The main bathroom in our home was recently remodeled. In the end the project turned out nice; not without a good deal of aggravation stemming from our contractor. A few odds and ends remain to be straightened out then we can finally, after more than four months, put the process behind us.
We’re slowly acclimating to the new decor and layout as we begin to use the space on a regular basis. The first few days I was placing my bar of soap directly on the tile ledge of the shower niche. My mind began browsing the inventory of our home for something that could be used to hold the soap. Then it dawned on me, I can make something.
As usual, the original plan was something ambitious and complicated. I took some time, gave it some thought and simmered the project down to something simple. I grabbed some poplar bits out from the scrap pile and piece of red oak dowel. After a little sawing, drilling, sanding and gluing I had myself a soap tray for the shower. It’s doing its job nicely and the more I look at it the more I like it.
My wife received an amethyst stone as a gift from friends who purchased the stone in Sedona, AZ while vacationing. She asked me to make a rectangular display stand for the cherished gift. A few specific design features were included in the initial request which included pegs for the stone to rest on and a slot in the bottom to store the information card.
My first attempt was piece of live edge cedar that I had laying around the basement. I knew it wasn’t a rectangular base – and it was a little larger than the volume her hands originally implied.
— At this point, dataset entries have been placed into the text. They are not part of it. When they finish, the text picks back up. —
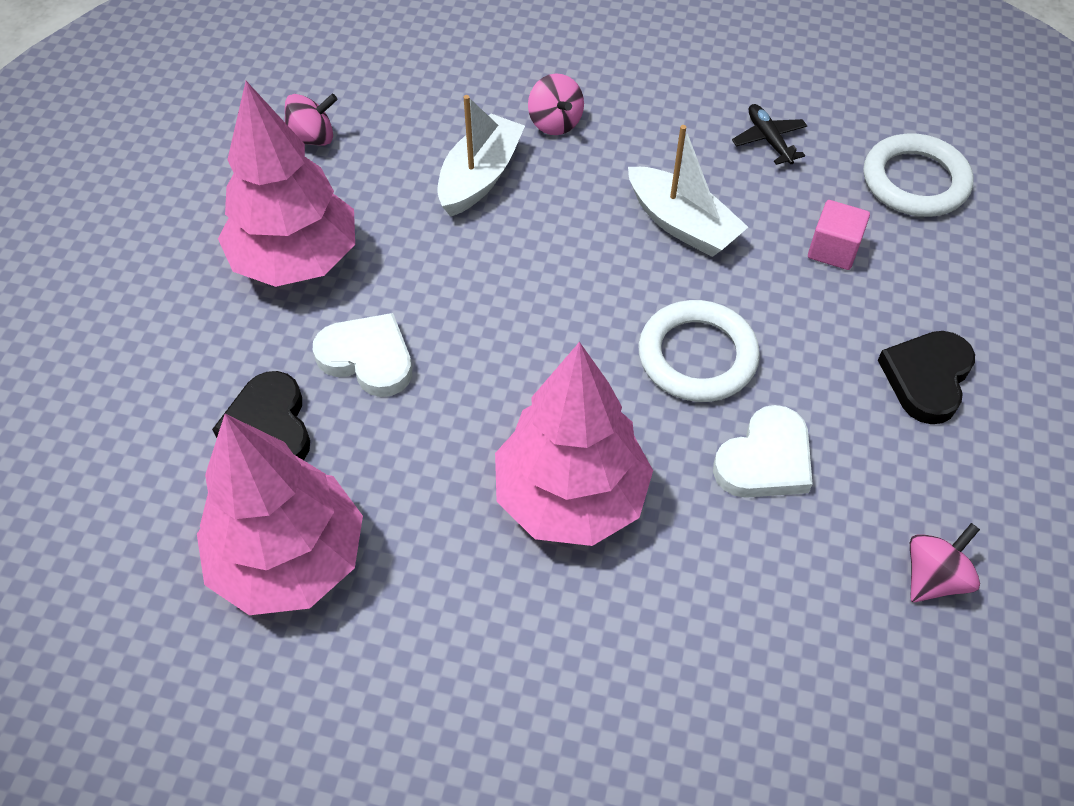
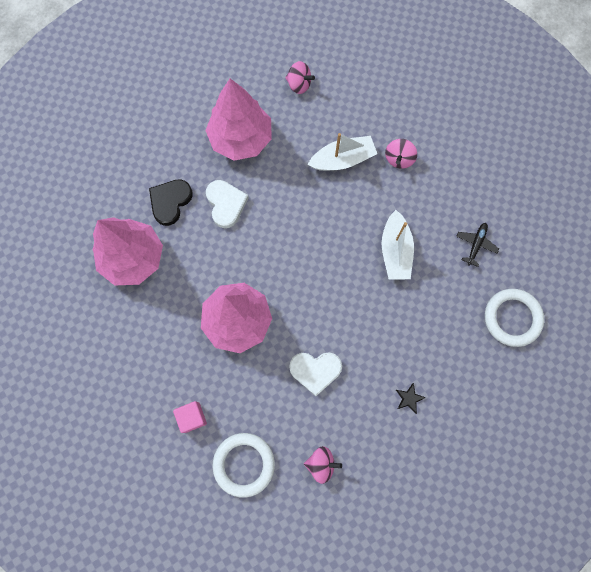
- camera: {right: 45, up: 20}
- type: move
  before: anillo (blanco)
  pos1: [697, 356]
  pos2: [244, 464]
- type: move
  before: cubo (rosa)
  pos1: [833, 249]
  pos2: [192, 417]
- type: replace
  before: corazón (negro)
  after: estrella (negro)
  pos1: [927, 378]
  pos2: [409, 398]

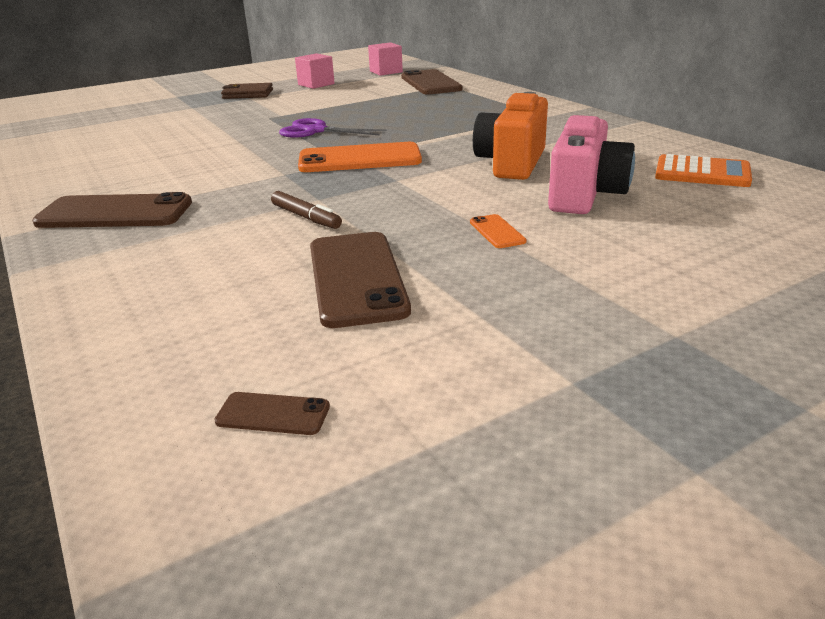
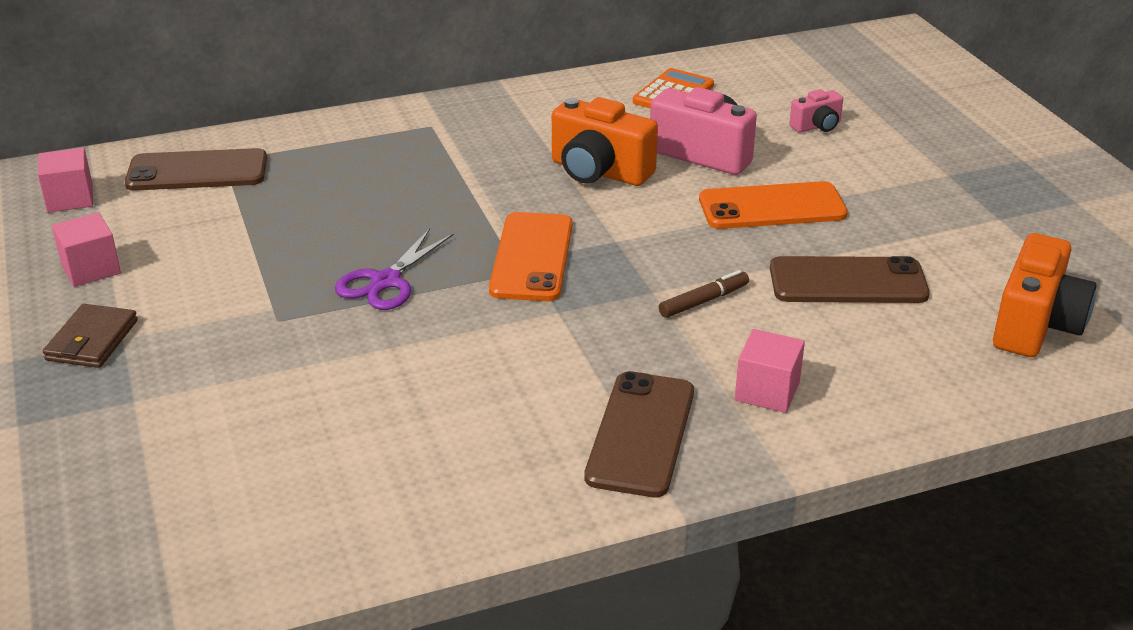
- camera: {right: -80, up: 5}
- type: insert
  after: cubo (rosa)
  pos2: [767, 391]
- type: insert
  after: cámara (rosa)
  pos2: [817, 126]
- type: replace
  before: móvil (marrón)
  after: cámara (naranja)
  pos1: [273, 414]
  pos2: [1036, 325]
- type: resize
  before: móvil (naranja)
  pos1: [497, 232]
  pos2: [772, 207]
  scale: 2.24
Yeah, she didn’t go for it. A day or two later I saw a schematic drawing, including measurements subtly placed on the coffee table.
I went to work on attempt number two. I grabbed a piece of black walnut, it seems each time I’m making something fancy I grab black walnut, and went to work. Once I figured out how to make the thin slot for the card the rest came together easily. After sanding I added linseed oil to make the grain pop. It’s pretty much what Amy wanted – she’s looking forward to showcasing her amethyst gift.
A couple years ago I started a small woodcarving based on the Black Cat story by Edgar Allen Poe. My intention was to gift the piece to someone on a certain, special occasion. Circumstances beyond my control prevented the timely completion of the piece and it sat in my workshop unfinished. This weekend I decided to dig in and get it done..
It feels great to have another forgotten project off the dusty workshop shelf and now presented on a non-dusty living room shelf. I have a “Santa” patiently waiting in the workshop for his turn on the carving vice. Inspired by completing the Black Cat, I hope to keep the momentum and have Mr Claus in the living room by Christmas.
On a side note, Amy and I participated in the first annual Watsessing Park Fall Clean Up on Sunday November 1st 2015. We had a fun time exploring the park and scavenging around for bits of trash to pick up. Everyone was there, Bloomfield High School sports teams and cheerleaders and even the Bloomfield Fire Department was there to lend a hand. We look forward to volunteering next year.
This past weekend I presented a table at the North Jersey Woodcarvers’ 31st Annual Wood Carving and Art Show and Sale. As usual there are many things made by talented craftspeople to spark imagination and inspire.
My carvings were on display through the NJ Woodcarvers in previous years, but this is the first year with my own table. My time-lapse carving videos displayed on a monitor including some never before seen projects. Also, a selection of my carvings and woodworking were on display and whirligig parts were available for sale.
It was fun sharing a weekend with old friends as well as making new friends. I purchased art from artist Anthony Santella who also gifted a few old clockworks (I’ll do something with these someday). I carved a bunch of stars as well as practicing carving wooden pliers. One of my pliers attempts concluded abruptly with a nice cut on my thumb. Luckily Amy reminded me to pack Band-aids.